Making pizza dough at Blue Tiger Pizza is a three-day process, said Dylan Hutter, who opened the new pizzaria and bottle shop Sunday on Eagle Road in Meridian.

The pizza is cooked at about 700 degrees in a wood-fire oven.

“They’re in and out of the oven in about four minutes,” Hutter said. “It’s that classic pizzaria kind of feel.”

Yes, that means throwing dough up in the air and all, he said. He brought in artisan pizza chef Zack Powers from Seattle.

Blue Tiger Pizza is at 1435 N. Eagle Road — where Barnyard Kitchen and Bar used to be — next to Lucky Fins and Red Robin on the corner of Eagle Road and Fairview Avenue. The pizzaria uses cheese from Eagle Road Creamery next door, Hutter said.

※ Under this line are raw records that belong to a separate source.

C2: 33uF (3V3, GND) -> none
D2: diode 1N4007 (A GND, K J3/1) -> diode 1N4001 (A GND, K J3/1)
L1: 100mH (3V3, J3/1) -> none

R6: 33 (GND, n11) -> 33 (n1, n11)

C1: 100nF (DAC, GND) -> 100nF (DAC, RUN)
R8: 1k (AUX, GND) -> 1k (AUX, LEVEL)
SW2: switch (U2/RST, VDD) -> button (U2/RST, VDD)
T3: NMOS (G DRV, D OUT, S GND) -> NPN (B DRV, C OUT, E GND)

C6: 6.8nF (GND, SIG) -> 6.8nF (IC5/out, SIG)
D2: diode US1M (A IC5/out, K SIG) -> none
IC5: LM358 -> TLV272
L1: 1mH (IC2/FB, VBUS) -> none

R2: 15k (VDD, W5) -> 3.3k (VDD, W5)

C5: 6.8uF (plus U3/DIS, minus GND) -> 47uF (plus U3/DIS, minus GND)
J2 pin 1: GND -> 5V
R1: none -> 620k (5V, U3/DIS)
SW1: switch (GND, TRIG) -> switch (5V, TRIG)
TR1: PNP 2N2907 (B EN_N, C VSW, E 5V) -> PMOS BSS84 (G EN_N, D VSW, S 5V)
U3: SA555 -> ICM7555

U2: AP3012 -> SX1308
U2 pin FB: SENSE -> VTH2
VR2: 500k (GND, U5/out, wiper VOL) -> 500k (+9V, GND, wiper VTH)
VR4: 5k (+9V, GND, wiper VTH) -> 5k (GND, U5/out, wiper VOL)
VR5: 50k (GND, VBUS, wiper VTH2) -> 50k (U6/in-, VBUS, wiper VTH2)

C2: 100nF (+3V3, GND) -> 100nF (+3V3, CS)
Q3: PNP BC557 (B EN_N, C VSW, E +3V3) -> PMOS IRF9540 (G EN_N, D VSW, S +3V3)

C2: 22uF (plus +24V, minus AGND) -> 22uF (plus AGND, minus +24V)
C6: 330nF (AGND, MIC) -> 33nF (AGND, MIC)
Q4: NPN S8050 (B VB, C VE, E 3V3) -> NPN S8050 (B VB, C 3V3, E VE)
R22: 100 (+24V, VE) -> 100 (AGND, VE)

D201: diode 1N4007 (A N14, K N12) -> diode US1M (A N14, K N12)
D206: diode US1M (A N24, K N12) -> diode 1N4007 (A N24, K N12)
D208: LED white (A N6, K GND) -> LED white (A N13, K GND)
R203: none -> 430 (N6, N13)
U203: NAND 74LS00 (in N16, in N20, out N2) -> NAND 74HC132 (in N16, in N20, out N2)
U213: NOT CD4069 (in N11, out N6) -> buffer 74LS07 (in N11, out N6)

Along with pizza, Blue Tiger offers local sodas, draft beer and bottled and canned wine.

“I’m just really excited about this,” Hutter said.

He expects an “independent operation with a fresh vibe” to attract attention on Eagle Road — which he calls “franchise row.”

Blue Tiger Pizza is Hutter’s sixth restaurant. He most recently owned two restaurants in Portland, which he sold to move back to Idaho after 16 years of being away. Hutter has three nephews in the area, he said, and wanted to live closer to them.

Hutter’s family used to run Four Seasons Nursery in Nampa, where Costco Wholesale is now. One of his first restaurant jobs was at the Copper Canyon, formerly in downtown Nampa.

For the month of October, Blue Tiger Pizza is open 11 a.m. to 9 p.m., Tuesday through Sunday. The restaurant plans to be open seven days a week by November and will possibly expand its weekend take-out hours, Hutter said.